Romans 1:29-32 29 They were filled with every kind of wickedness, evil, covetousness, malice. Full of envy, murder, strife, deceit, craftiness, they are gossips,30 slanderers, God-haters, insolent, haughty, boastful, inventors of evil, rebellious toward parents, 31 foolish, faithless, heartless, ruthless.32 They know God’s decree, that those who practice such things deserve to die – yet they not only do them but even applaud others who practice them.

LentenSeries_MAloha nui loa, ʻŌmea. Much love to you Belovéd. We are approaching Easter and the end of Lent. Today we look at the next set of words in our list of The 7 Deadly Sins and Their Corresponding Virtues. We have already looked at Pride and Humility, Envy and Kindness, the tough topics of Gluttony and Temperance, the surprising topics of Sloth and Diligence, and last week, something a little tougher: Lust and Chastity. Today’s paired topics are Avarice and Charity. You may have noticed in the table that footnote 3  lists two other words – Greed and Cupidity. Greed is a word we understand fairly well. We recognize it as an intense desire for money, or power, or food, or possessions.

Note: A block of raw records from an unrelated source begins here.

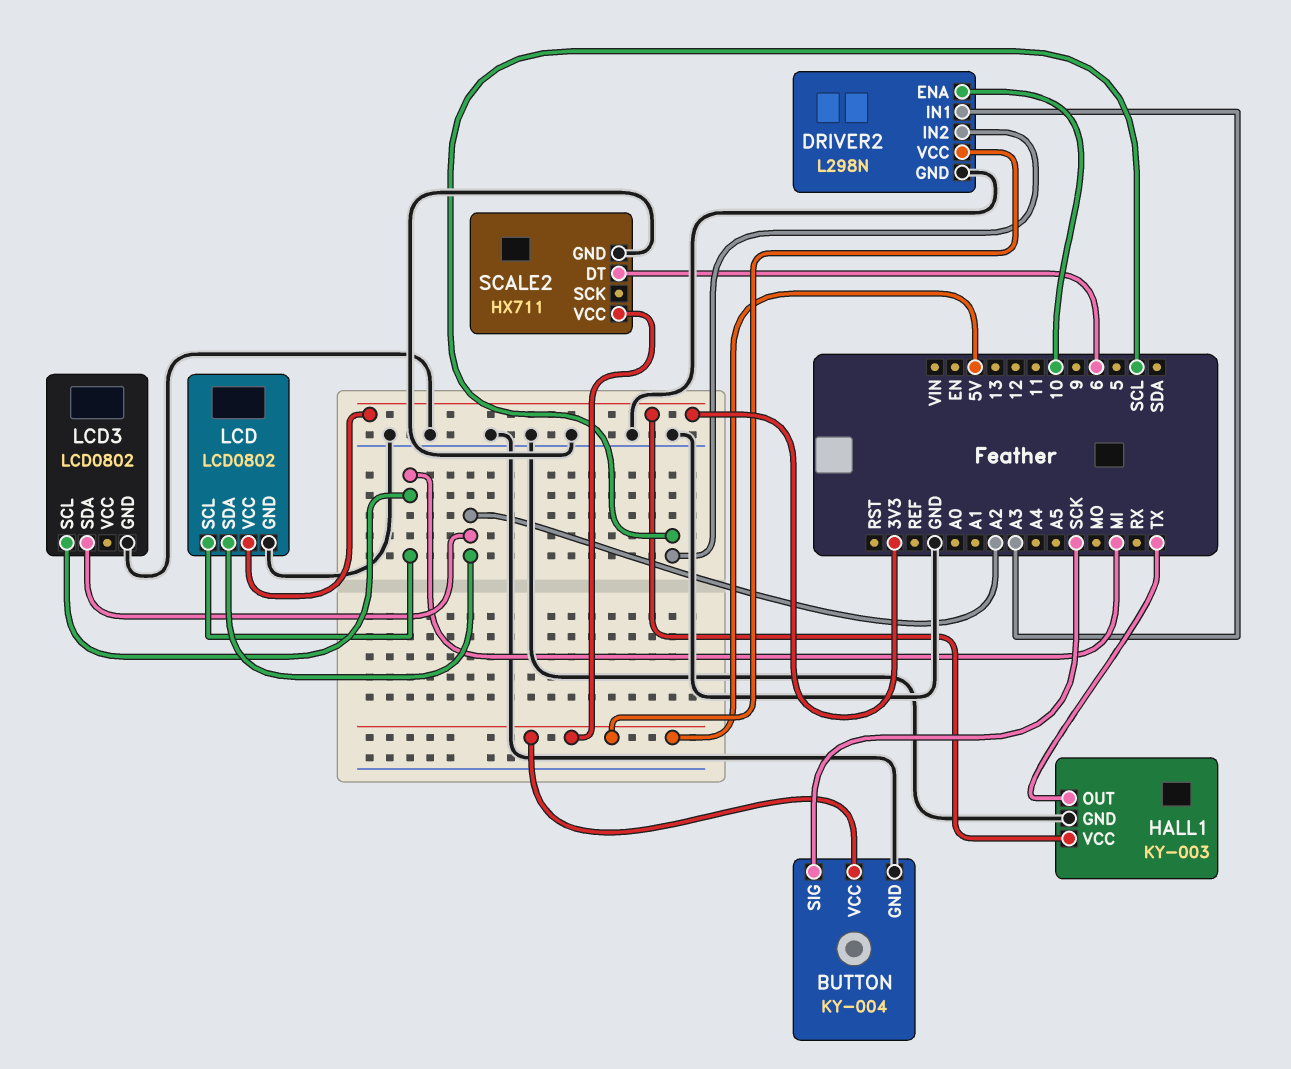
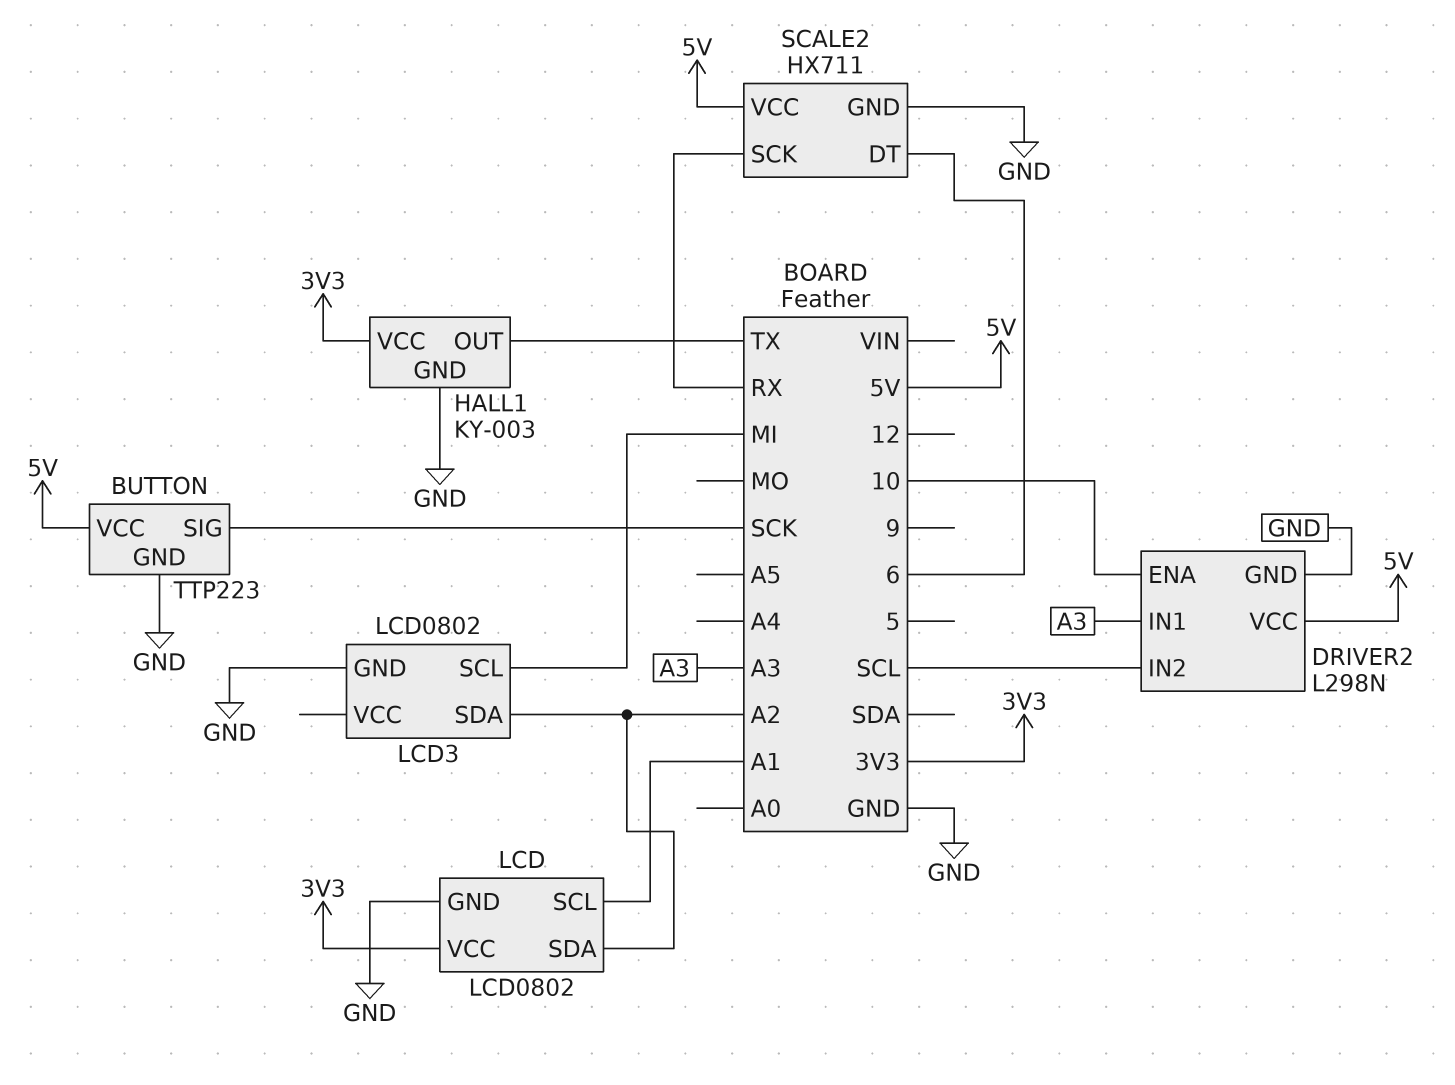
BUTTON: KY-004 -> TTP223
LCD pin SCL: MI -> A1
SCALE2 pin SCK: none -> RX

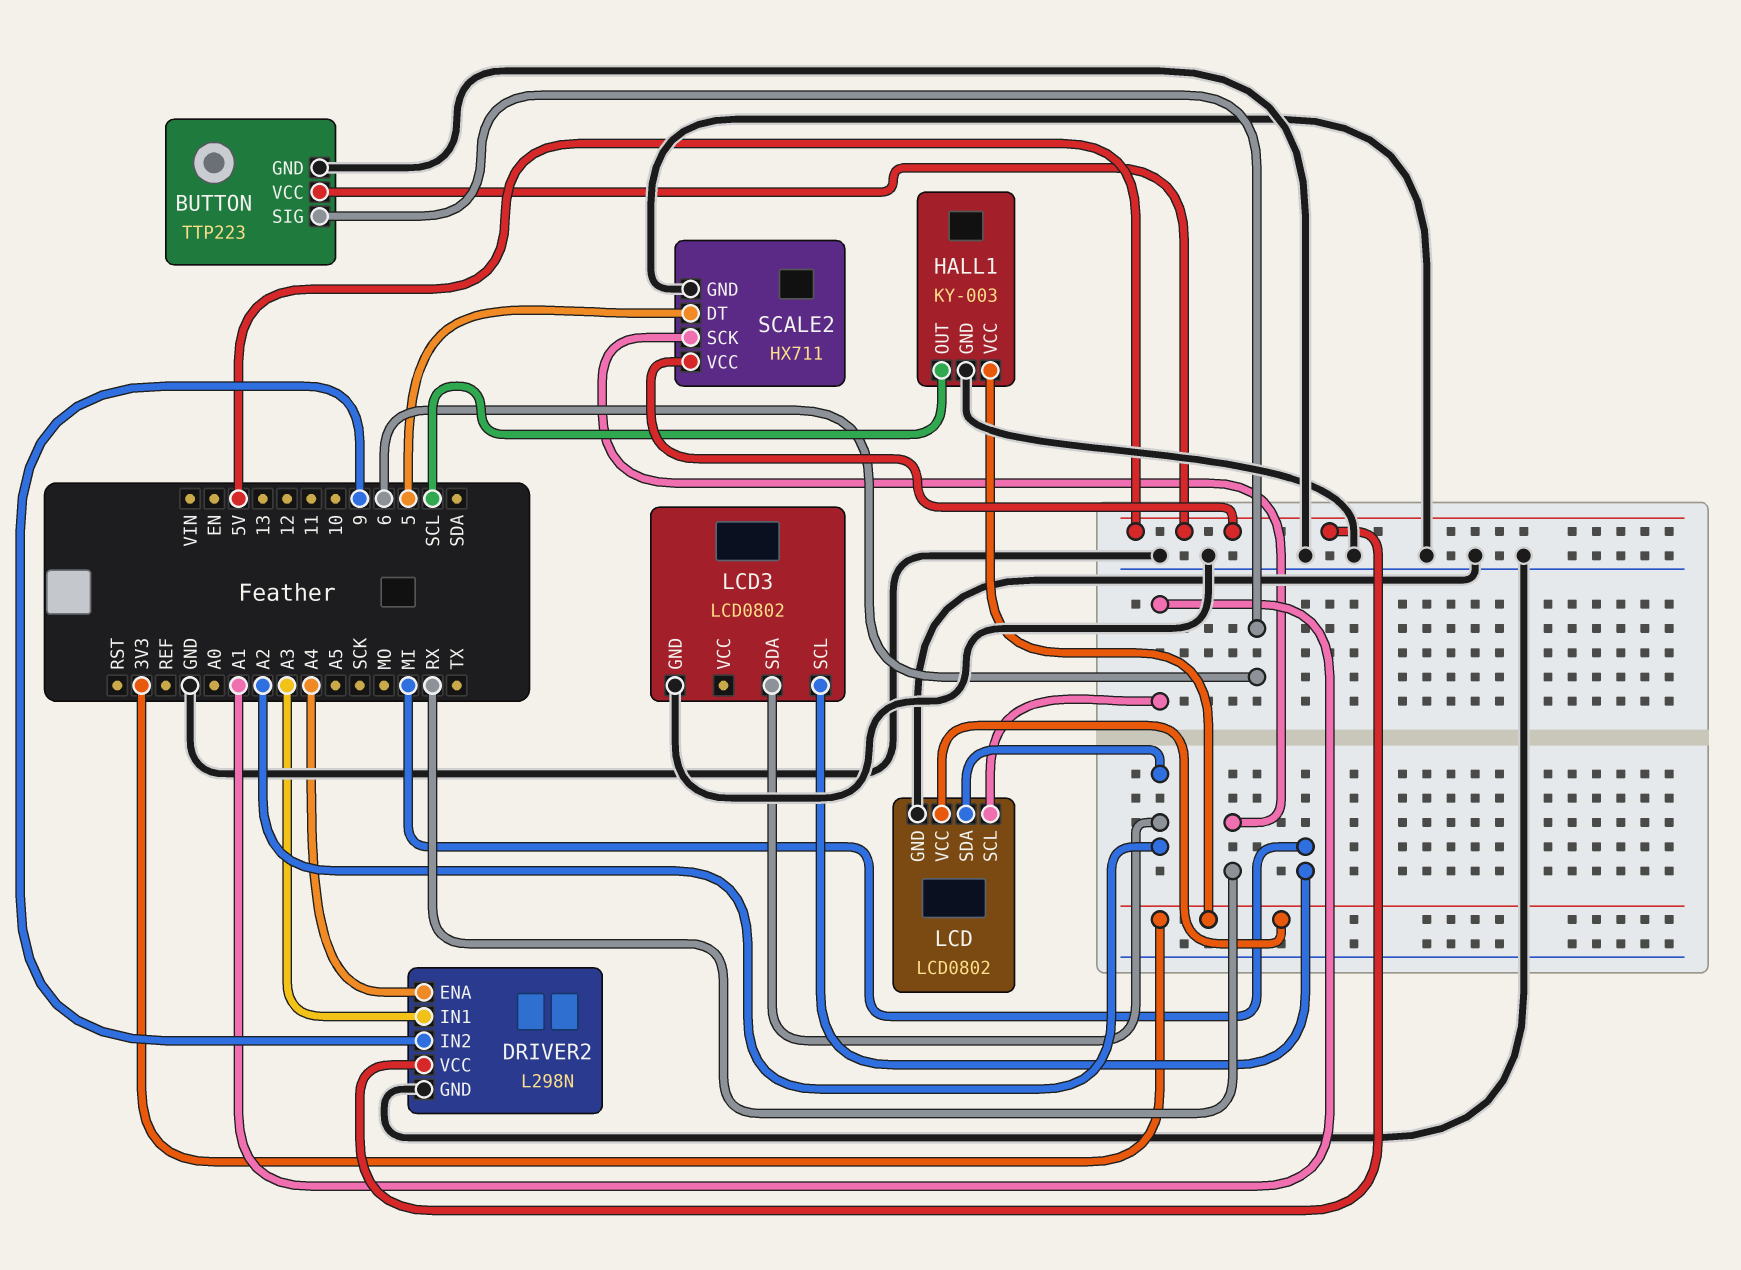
BUTTON pin SIG: SCK -> 6
DRIVER2 pin ENA: 10 -> A4
DRIVER2 pin IN2: SCL -> 9
HALL1 pin OUT: TX -> SCL
SCALE2 pin DT: 6 -> 5

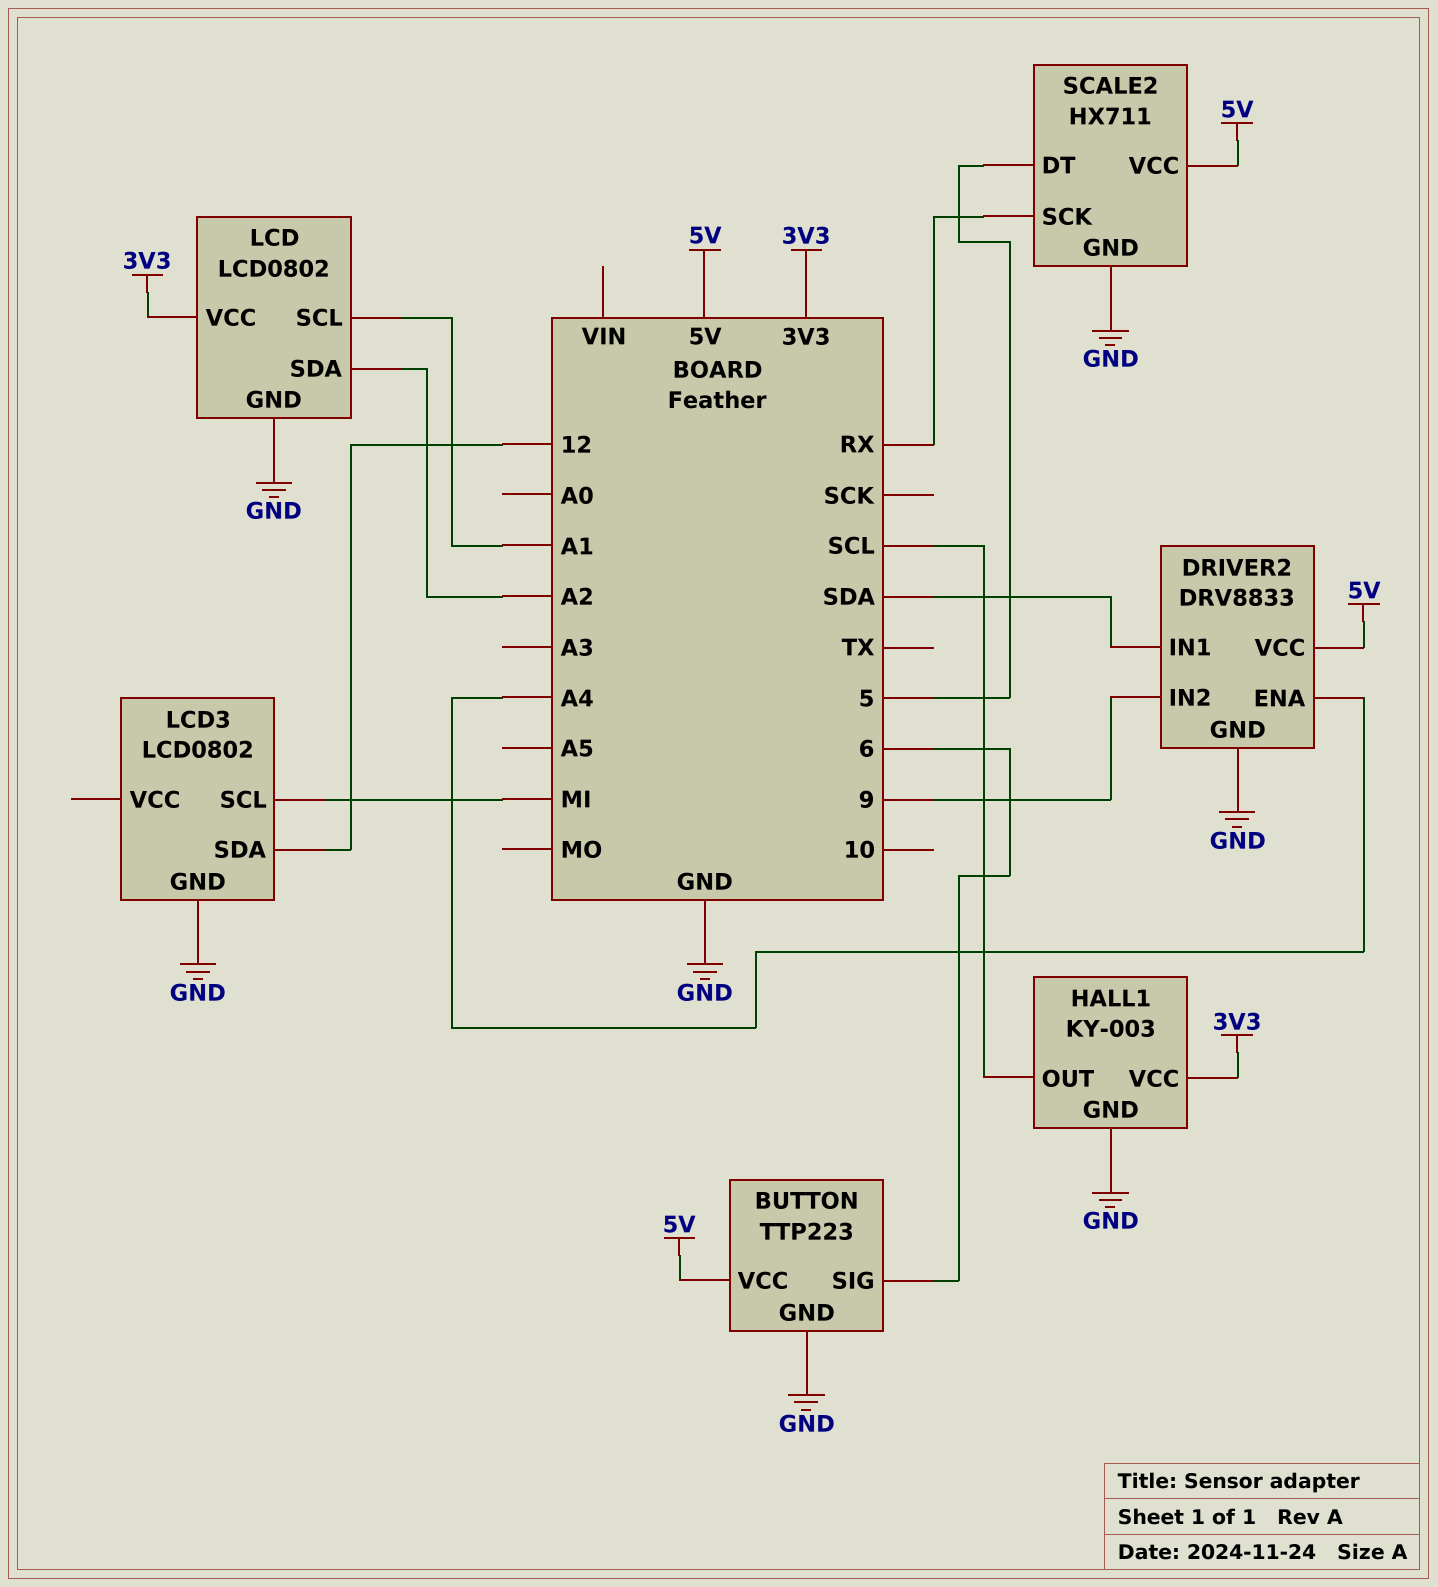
DRIVER2: L298N -> DRV8833
DRIVER2 pin IN1: A3 -> SDA
LCD3 pin SDA: A2 -> 12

We think of greedy people as materialistic, miserly, selfish, penny-pinching misanthropes who hate humanity, or who dislike and distrust other people fearing others will “rob” them of their hoarded wealth. Cupidity is not a very common word these days, but it conveys many of the same concepts. It describes what could be called an irrational, perverse, and unjust desire for wealth; it’s like a Lust for total prosperity through all things that can be acquired and possessed. The key-word listed is Avarice. Avarice is  a malicious malady which makes the getting and keeping of money and possessions the central – and often only – reason for living. Because of this, Avarice can sometimes be ironically characterized a good thing because those it its grip are convinced that the hoarding of wealth is prudent preparation for provisioning the future. The result is discriminatory injustice to others whose are denied access to the basic needs for life – income, shelter, food, and dignity. This kind of avaricious accumulation of material goods often leads to many other sins – it is the love of wealth above all; it is – as the Apostle Paul told us – the root of all kinds of evil. Jesus himself warned us about the power of greed. He knew – and we can see – that it sometimes gets in the way of entering into The Kingdom of God. Remember the “Rich Young Ruler?” He came to Jesus to ask him what he must do to be saved. Jesus looked at him with love. I believe he saw the earnest desire for salvation in the young man’s heart, but also saw the wall of greed that surrounded that desire. Let’s look again at how that short episode ended:

Luke 10:21-23 21 Jesus, looking at him, loved him and said, “You lack one thing; go, sell [everything] you own, and give the money to the poor, and you will have treasure in heaven; then come, follow me.”22 When he heard this, he was shocked and went away grieving, for he had many possessions. 23 Then Jesus looked around and said to his disciples, “How hard it will be for those who have wealth to enter the kingdom of God!”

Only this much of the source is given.